Born to Teach

Marvelene MooreProfessor Marvelene Moore was destined to become a successful music educator.

You might say the charting of Marvelene Moore’s life’s work began before she was born.

Frank Moore was pastor of Macedonia Presbyterian Church in Decatur, Alabama, and his wife, Sadie, was the church pianist and choral director, as well as an elementary school teacher. Sadie was a talented vocalist and musician with an unfulfilled aspiration to become a music teacher.

Frank and Sadie were expecting their first and only child. From the day she learned of her pregnancy, Sadie went to the church every day except Saturday to share her love of music by playing and singing her favorite songs to the child she was carrying—Marvelene.

Today, Moore, a professor of music education in the School of Music, fondly recalls memories of her late mother.

“Mother was a music educator ahead of her time,” Moore says.

Moore explains that recent research conducted by Alexandra Lamont, a British psychologist associated with the “Child of Our Time Project” at Leicester University, found that babies can remember sounds they were exposed to as a fetus more than a year after birth. The babies in Lamont’s research sample showed a preference for the music they had been exposed to as a fetus, as measured by the time the babies spent looking toward the source of the music when it was played or sung.

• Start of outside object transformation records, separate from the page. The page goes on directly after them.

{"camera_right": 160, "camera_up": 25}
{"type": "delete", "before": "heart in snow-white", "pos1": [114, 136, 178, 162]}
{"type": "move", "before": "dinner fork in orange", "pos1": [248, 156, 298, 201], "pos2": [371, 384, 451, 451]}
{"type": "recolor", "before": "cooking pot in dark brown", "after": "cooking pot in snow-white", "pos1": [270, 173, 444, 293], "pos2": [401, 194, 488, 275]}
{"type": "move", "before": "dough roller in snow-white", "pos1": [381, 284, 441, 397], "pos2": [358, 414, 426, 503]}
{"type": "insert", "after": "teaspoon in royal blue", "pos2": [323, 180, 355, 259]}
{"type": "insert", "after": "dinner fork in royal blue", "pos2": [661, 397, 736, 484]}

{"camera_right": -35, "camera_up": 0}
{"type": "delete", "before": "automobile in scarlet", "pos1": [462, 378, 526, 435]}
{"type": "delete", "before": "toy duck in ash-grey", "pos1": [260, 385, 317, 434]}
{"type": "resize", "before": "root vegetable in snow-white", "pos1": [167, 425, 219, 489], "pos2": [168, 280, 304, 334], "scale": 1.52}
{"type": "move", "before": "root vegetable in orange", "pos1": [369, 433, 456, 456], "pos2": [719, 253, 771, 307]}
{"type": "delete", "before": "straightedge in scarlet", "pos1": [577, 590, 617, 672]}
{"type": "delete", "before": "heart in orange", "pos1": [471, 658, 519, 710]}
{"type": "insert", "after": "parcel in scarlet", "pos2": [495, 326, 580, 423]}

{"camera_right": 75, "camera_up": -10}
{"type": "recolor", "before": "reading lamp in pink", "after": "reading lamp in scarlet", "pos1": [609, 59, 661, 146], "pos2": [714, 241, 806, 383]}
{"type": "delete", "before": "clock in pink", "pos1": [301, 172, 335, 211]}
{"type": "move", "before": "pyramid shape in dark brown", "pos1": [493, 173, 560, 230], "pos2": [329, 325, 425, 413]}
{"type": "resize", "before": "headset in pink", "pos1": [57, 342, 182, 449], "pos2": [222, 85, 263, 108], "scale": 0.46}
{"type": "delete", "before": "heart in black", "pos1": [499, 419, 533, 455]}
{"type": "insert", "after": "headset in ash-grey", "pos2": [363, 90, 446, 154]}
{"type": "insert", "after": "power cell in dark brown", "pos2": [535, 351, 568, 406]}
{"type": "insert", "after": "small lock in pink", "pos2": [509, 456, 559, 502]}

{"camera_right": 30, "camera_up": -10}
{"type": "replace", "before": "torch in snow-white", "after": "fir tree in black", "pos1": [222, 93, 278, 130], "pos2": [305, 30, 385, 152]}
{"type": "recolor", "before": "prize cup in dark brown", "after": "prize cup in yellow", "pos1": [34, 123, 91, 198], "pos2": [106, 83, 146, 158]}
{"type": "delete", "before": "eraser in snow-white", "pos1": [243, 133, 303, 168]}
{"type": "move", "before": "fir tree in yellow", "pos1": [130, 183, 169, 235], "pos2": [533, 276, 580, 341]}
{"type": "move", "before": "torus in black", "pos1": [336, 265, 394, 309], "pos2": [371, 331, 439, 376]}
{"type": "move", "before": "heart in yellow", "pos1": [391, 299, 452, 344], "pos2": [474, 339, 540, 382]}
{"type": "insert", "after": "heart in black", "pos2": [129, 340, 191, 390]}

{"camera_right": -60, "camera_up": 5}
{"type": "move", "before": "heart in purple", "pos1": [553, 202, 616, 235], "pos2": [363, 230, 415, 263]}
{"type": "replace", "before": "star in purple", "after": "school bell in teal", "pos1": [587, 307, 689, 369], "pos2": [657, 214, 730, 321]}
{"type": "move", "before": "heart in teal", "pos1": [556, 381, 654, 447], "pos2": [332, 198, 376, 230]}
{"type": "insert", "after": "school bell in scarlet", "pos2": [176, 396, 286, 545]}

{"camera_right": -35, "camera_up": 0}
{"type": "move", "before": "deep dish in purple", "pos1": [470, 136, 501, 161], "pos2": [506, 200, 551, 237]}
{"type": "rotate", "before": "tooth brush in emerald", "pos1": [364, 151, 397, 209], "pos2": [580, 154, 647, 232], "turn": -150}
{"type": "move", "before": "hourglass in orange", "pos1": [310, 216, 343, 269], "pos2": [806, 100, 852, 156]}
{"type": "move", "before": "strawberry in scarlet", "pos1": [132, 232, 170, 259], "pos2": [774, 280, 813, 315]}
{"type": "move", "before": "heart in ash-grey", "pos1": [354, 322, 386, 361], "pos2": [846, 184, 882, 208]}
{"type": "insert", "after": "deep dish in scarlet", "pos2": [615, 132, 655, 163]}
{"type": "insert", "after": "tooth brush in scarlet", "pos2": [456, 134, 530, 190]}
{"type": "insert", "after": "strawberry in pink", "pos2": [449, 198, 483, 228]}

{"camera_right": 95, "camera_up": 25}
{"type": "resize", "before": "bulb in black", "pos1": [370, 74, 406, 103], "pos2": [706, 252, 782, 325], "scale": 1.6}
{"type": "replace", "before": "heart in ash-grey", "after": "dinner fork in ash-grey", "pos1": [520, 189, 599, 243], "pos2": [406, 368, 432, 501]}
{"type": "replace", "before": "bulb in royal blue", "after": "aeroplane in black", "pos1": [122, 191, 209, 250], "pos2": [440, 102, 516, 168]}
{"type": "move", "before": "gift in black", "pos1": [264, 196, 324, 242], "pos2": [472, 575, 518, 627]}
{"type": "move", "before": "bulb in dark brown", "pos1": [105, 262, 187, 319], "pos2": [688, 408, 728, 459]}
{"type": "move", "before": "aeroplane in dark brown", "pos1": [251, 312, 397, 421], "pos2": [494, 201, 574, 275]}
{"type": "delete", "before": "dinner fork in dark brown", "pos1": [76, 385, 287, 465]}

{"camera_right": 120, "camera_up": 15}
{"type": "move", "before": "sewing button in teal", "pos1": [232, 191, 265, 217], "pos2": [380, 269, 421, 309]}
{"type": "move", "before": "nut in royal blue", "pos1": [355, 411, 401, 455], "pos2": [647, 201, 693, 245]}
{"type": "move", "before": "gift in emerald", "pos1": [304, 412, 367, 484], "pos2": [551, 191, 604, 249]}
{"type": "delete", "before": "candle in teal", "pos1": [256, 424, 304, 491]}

Moore recalls being drawn to certain music as a child and not knowing why. Her mother recounted that Marvelene would actually interrupt her playtime to attend to music that Sadie had played for her before she was born.

Steel Drums

A musician performs with steel drums at the ninth biennial National Symposium on Multicultural Music, founded and chaired by Marvelene Moore. The 2012 symposium brought multicultural music and performers to UT’s campus as a Ready for the World event.

With constant exposure to music at home and at church, Moore evidenced natural musical talent early and began to sing solos in kindergarten, high school chorus, and church. Music lessons developed her skills with musical instruments and she eventually played violin in orchestra and mastered clarinet and bass clarinet in the band.

Upon graduation as valedictorian of Lakeside High School, Moore took her bounty of scholarship awards and headed to Talledega College, where she completed a BA degree in vocal performance. After graduation, Marvelene returned home to Decatur, where she accepted a music teacher position with her hometown school system and, quite ironically, was assigned as music education teacher at the elementary school where her mother was teaching. Students from the elementary classes were scheduled for music instruction with Moore, and it was there that she fell in love with teaching and decided to pursue graduate studies in music education.

At Vanderbilt University, Moore earned MME and EdS degrees in music education—not performance. From there she went to the University of Michigan to earn her PhD under the direction of renowned music educator James Standifer, who was on the forefront of multicultural music education.

As Standifer’s graduate assistant, Moore had an opportunity to assist him with workshops, which fueled her interest in working with music teachers and multicultural music education.

She completed postgraduate studies at the Jaques-Dalcroze Institute of Geneva, Switzerland; the Conservatory of Music at Ithaca College; the Orff Institute of the University Mozarteum in Salzburg, Austria; and the Kodaly Institute in Erstegom, Hungary.

When Moore came to UT in 1978, one of the first things she did was reach out to local music teachers in Knox County to offer her first workshop.

Bluegrass

A student bluegrass band performs at the 2012 National Symposium on Multicultural Music, chaired by Marvelene Moore.

Since then Moore has served as clinician and guest conductor for music organizations in forty-four (soon to be forty-five) states. She has presented sessions at the International Society for Music Education (ISME) conferences in South Korea, South Africa, Norway, Malaysia, the Canary Islands, Italy, China, and the Royal Melbourne Institute of Technology in Melbourne, Australia, to name a few.

Moore specializes in classroom music for grades K–8 and choral music for grades 3–8. She uses Jaques-Dalcroze Eurhythmics, a Swiss method of teaching music that emphasizes creative movement. Moore has received international acclaim for her teaching methods, produced an impressive list of publications, and garnered a number of awards and honors. (Read more about Moore’s remarkable career achievements.)

What drives this passionate music educator?  “My primary purpose in life is to help others become educated, especially in music, and to acquire an appreciation and respect for the value of every human life,” she says. “It is possible that music of all the arts is most conducive to understanding culture.”